Overall, the OpenSky Secured Visa’s potentially high credit limit and relatively low annual fee and APR make it one of the best starting points in rebuilding credit with a secured card after bankruptcy.
Best unsecured credit card after bankruptcy
When you have bad credit, particularly with a bankruptcy on your credit report, it can be difficult to get an unsecured card. Those you can qualify for will usually carry a ton of fees and offer little in the way of rewards. But if you’re determined to avoid putting down a deposit, the Credit One Bank Platinum Visa for Rebuilding Credit is a decent post-bankruptcy option.
To start, the card offers 1% cash back rewards on eligible purchases of gas, groceries and mobile phone, internet, cable and satellite TV services. While this rate is not impressive compared to that of dedicated cash back cards, earning rewards in such practical categories should help you offset the card’s annual fee ($75 for the first year, then $99 annually) at least a bit.

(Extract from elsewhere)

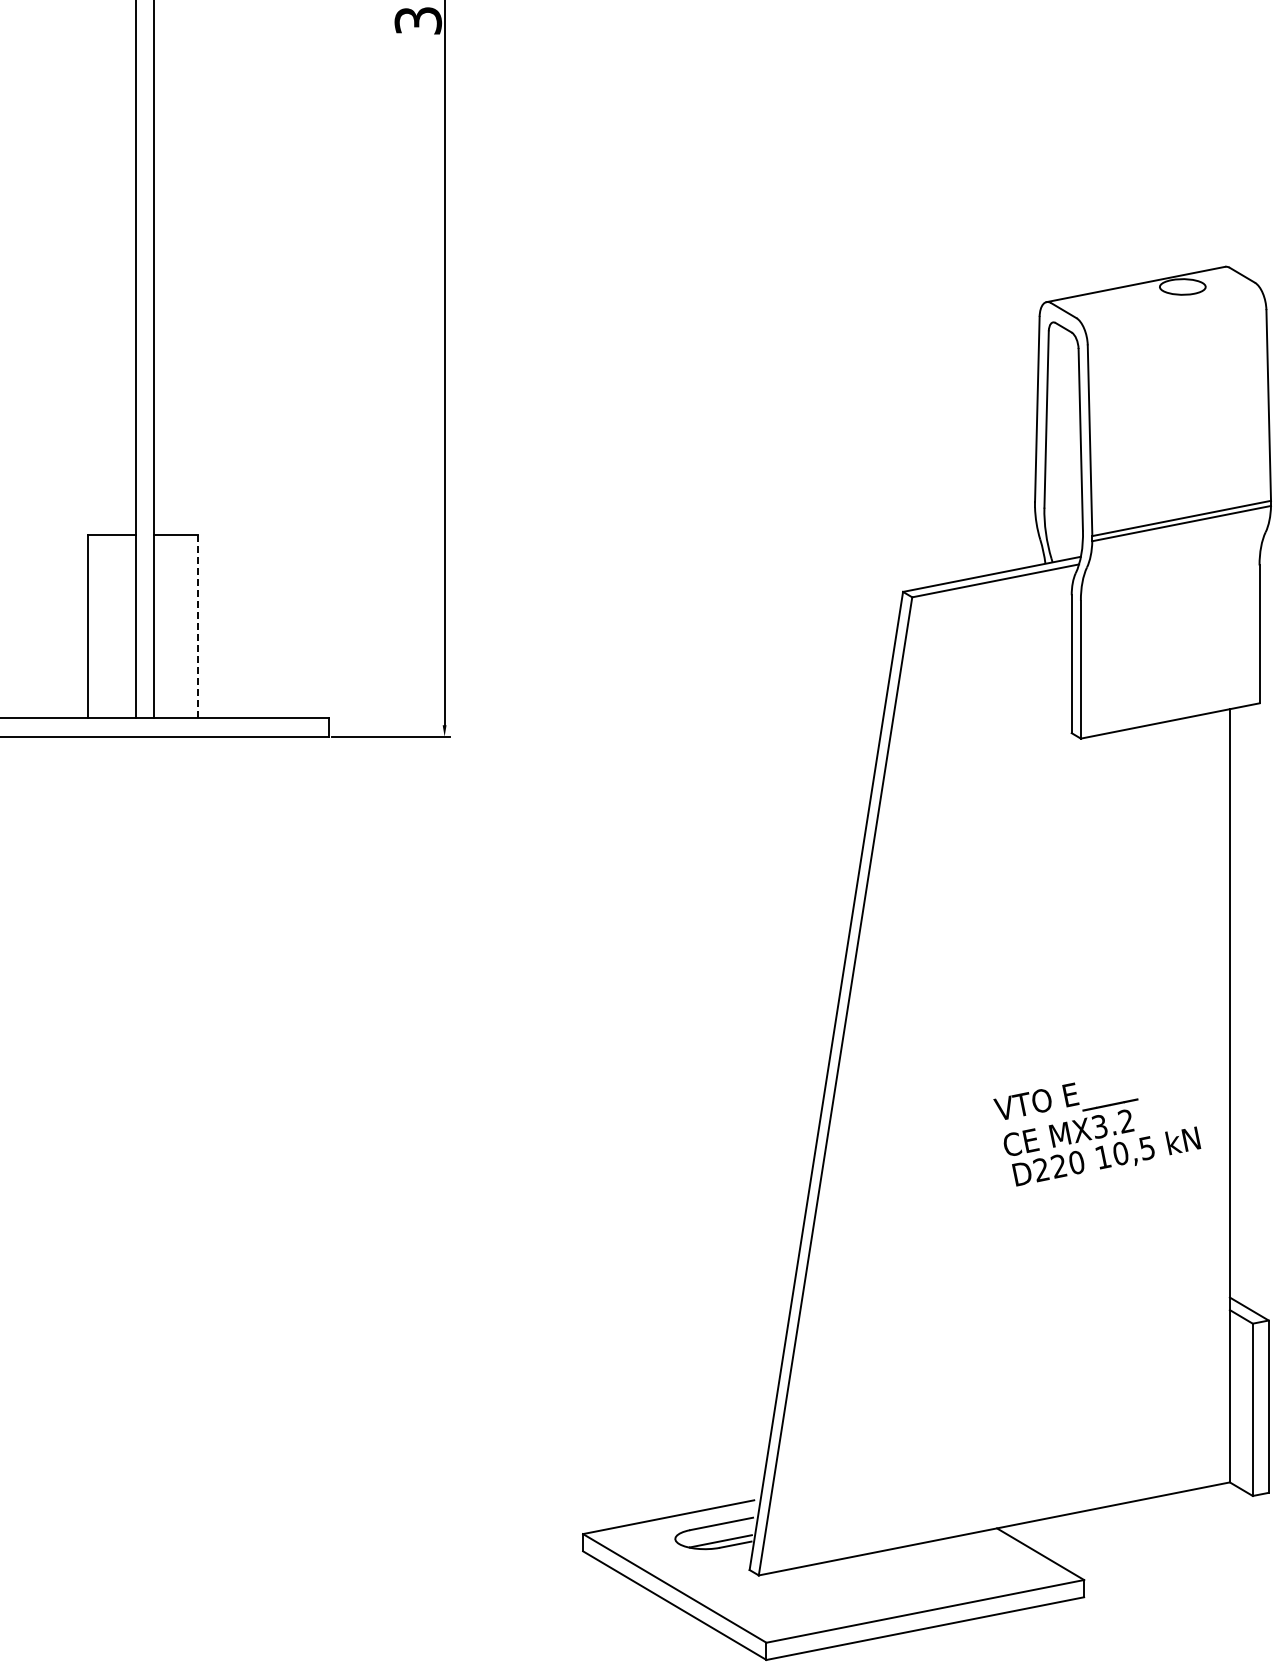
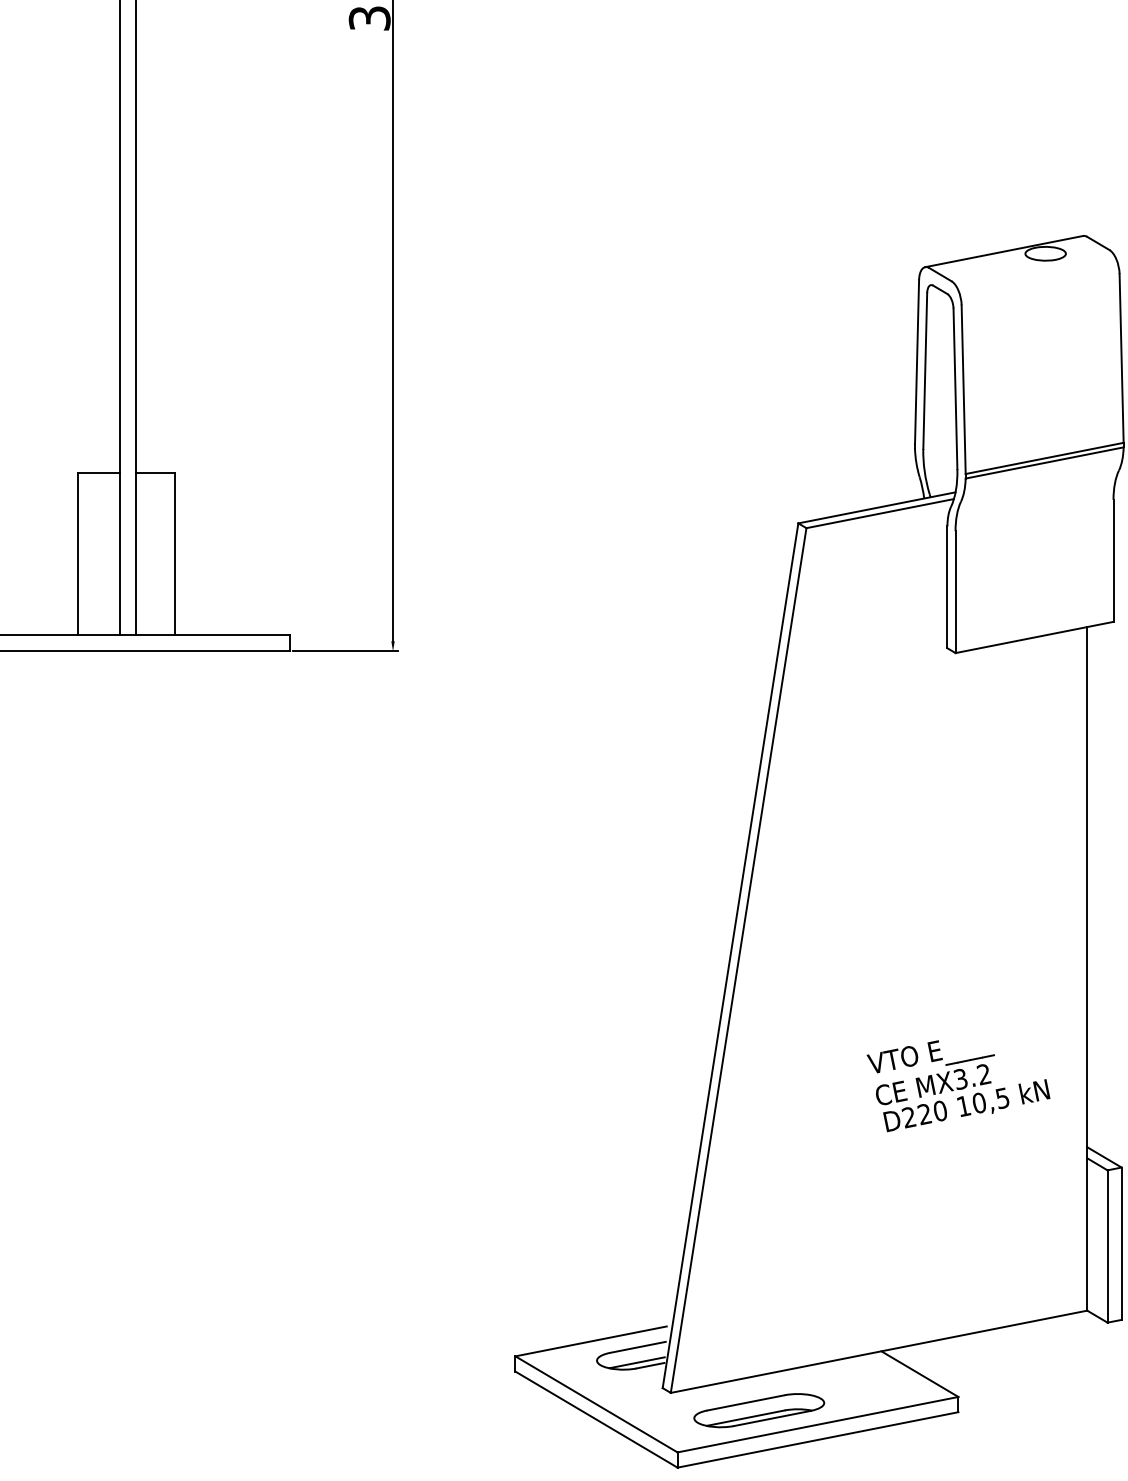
line: (197, 626) -> (174, 553), dashed -> solid
text: (1097, 1134) -> (958, 1086), moved
part: (858, 1595) -> (758, 1410), added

Additionally, the card’s $300 minimum initial credit limit could be eligible for an increase over time, though Credit One does not offer a specific time frame or terms for credit line increases. You’ll also get free online access to your Experian credit score and can set up alerts via email and text to ensure you keep up with payments and avoid late fees.

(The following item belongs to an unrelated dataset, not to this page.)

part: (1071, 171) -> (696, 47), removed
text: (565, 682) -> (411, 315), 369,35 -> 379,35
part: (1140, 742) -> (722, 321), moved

A bankruptcy alone is unlikely to prevent you from getting this card, but it could lead to a low-end credit limit and high annual fee. Luckily, you can check if you prequalify for Credit One cards before you apply.

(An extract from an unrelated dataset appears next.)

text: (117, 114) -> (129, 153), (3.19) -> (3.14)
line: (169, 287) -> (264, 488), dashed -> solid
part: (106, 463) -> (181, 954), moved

Best cash back credit card after bankruptcy
The Discover it Secured is another attractive secured card option, most notable for its generous cash back rewards program (a rarity among cards designed for people with bad credit).
The card charges no annual fee and earns 2% cash back at gas stations and restaurants on up to $1,000 in purchases each quarter, plus 1% cash back on all other purchases. Even better, Discover will match all the cash back you earn at the end of your first year.
You’ll also get a free monthly credit scorecard including your current FICO score, a credit limit of $200-$2,500 (equal to your deposit) and a chance to graduate to an unsecured card after eight months of on-time payments.
Discover offers a preapproval tool on its site, but to be safe you may want to shoot for this card only after you’ve gotten some distance from your bankruptcy, as Discover states that “filed (in process) bankruptcy, dismissed or recently discharged bankruptcy, debt or recent delinquency may prevent your ability to be approved.”
Best credit card after bankruptcy with easy approval
The Indigo Platinum Mastercard is far from the only credit card for bad credit to offer prequalification, but Celtic Bank is one of the few issuers that explicitly mentions that having a “previous bankruptcy [is] OK.” This makes it a fair – albeit costly – choice if you’re willing to sacrifice rewards and perks in exchange for an unsecured card with great approval odds.
While the card charges an annual fee ($0-$99) and offers nothing in the way of rewards or perks, it carries an APR of 24.90%, which is just slightly below average for a credit card for bad credit. It also charges a relatively low foreign transaction fee of 1% and no cash advance fee during the first year, which, though cash advances are risky, could come in handy should you find yourself in a bind and need cash immediately.
Despite its high cost of ownership, the Indigo Platinum Mastercard may be worth it as a temporary, “last resort” option for rebuilding your credit with an unsecured card after bankruptcy.
Not only is getting a credit card after bankruptcy possible, doing so will give you a chance to repair your credit history and prove your creditworthiness going forward. To give yourself the best chance at approval, look for secured cards and other cards designed for people with bad credit. With responsible use and a lot of patience, you can get back on track and qualify for more lucrative credit cards down the line.